Scantlebury laid out her story in “Beyond Every Wall: Becoming the first Black Female Transplant Surgeon,” published in June. She describes white colleagues excluding her from social gatherings — likely, she thought, because they were uncomfortable around her.
“Racism was very evident. On a few occasions patients objected to my being their surgeon. Only in one situation did the Japanese surgeon defend me, and spoke up,” she said. “Patients assumed I was there to clean their room, take their trays, but never the doctor. I had to maintain my self-esteem and keep telling myself, ‘Yes, I can! I am capable; I am talented, I can make it with the help of God.’”
She gave reluctant patients a simple choice: a black female surgeon or no surgeon at all.
“I made sure I met as many patients before as possible, so they would not be surprised on the day of surgery. Otherwise, I told them I was the only choice, and they could pass on the organ transplant, and It will be given to someone else. That often changed their mind,” Scantlebury said.
The constant negativity took its toll, however. “I found it difficult to be everything: wife, mother, surgeon, colleague, friend — and deal with the rejection. At that time, I became depressed,” she said. “I found it overwhelming because at that time, I watched my colleagues get promoted and be given leadership positions, and I was not getting the same treatment.”
When one of her South American colleagues confided that he was taking Prozac for his depression, Scantlebury realized she wasn’t alone. She sought help and built a support system of friends and organizations who gave her a purpose and helped engage her outside of work, but trailblazing still came with personal costs.
“I had to be away at the hospital so much that I missed a lot of things with my children. As an adult, I now realize that my absence resulted in some emotional issues between them. I know I did the best I could with what little I knew. I lived away from my family, who was not there to help,” she said.
Like Scantlebury, Dr. Sherry M. Wren arrived at the University of Pittsburgh Medical Center in 1989. But while Scantlebury was an attending physician performing surgeries as a consultant, Wren was a trainee. Now vice chair and professor of surgery at Stanford University, she said women were rare in the professoin three decades ago.

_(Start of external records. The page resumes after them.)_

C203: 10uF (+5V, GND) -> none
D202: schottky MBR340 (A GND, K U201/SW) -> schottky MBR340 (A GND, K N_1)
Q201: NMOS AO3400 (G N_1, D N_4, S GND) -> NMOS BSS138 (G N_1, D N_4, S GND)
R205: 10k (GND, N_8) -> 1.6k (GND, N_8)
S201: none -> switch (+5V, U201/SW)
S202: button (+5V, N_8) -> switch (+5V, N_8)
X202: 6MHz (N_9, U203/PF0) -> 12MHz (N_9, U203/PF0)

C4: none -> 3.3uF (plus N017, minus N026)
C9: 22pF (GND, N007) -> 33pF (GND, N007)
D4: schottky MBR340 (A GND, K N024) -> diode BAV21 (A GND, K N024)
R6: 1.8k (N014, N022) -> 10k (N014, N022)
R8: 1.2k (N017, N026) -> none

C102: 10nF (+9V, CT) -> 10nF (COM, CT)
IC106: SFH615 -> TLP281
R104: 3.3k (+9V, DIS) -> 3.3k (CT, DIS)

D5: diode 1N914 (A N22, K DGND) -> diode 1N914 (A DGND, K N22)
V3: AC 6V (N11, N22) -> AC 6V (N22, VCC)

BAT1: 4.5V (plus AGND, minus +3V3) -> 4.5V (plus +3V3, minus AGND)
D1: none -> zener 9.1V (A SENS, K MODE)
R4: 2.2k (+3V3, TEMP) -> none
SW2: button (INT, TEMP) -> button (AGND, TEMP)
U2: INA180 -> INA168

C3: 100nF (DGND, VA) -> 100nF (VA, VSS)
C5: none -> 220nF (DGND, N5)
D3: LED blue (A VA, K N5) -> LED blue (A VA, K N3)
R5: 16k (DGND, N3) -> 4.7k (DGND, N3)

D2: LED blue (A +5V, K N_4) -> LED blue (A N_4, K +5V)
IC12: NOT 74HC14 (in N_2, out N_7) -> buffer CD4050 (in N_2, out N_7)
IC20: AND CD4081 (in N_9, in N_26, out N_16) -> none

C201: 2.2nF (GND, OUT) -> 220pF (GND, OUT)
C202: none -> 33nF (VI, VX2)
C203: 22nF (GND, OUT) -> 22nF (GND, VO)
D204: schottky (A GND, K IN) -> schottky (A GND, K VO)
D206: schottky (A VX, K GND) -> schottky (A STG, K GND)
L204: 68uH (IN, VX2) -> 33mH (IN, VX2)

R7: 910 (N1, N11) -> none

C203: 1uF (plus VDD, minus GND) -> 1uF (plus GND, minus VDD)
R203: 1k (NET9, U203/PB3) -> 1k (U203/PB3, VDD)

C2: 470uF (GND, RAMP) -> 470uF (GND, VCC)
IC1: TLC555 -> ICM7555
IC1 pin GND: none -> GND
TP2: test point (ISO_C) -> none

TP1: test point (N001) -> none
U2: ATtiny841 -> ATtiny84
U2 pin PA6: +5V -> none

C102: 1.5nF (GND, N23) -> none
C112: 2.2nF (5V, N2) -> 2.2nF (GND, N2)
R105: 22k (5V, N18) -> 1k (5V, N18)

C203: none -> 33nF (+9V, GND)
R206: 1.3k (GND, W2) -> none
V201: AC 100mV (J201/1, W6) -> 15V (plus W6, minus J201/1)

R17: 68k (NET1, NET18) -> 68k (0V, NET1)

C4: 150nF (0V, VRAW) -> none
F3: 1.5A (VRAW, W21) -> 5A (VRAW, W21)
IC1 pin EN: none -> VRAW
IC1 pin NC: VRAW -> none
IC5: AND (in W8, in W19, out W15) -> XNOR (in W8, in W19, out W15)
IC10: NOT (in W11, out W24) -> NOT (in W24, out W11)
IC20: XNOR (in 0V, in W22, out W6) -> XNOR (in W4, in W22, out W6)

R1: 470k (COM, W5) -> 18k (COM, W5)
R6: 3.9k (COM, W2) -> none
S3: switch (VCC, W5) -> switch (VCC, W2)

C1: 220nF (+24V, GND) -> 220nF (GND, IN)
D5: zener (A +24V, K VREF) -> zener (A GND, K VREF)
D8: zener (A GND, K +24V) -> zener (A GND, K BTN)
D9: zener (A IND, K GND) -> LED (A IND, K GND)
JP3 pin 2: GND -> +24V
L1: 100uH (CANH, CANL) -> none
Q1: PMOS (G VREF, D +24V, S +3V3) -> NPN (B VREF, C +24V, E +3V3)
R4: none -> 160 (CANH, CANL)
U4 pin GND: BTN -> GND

“I was a transplantation research fellow, and she was a consultant surgeon on the transplant service,” Wren said. “I was in Pittsburgh from 1989-1994, and from 1992-1994 was a surgery chief resident. During that time, she was the only female transplant surgeon and one of two clinically active female surgeons in our residency program.”
“It was inspiring to see two successful and talented women in a field that at that time had fewer than 5 percent women attendings. It wasn’t until years later I realized how close in age we were; she was an attending and therefore seemed so much further along than I was.”
There are only 12 black female transplant surgeons in the United States today, but the pipeline is increasing, said Scantlebury. She expects that number to double in the next five years, even as she reflects on the impact she had decades ago.
Interviewing once for a job in Alabama, she saw how pleasantly shocked other people of color were to see her applying for a top position. They were even more surprised to see Scantlebury arrive with braids in her hair, she said. Living in New York, it was appropriate and natural. But in the South, it was a bold step.
“The silent rule was broken. I had stepped out and did something acceptable. Young girls look to me for possibilities. They, too, seek examples of what can be accomplished. I am glad to be that person,” Scantlebury said.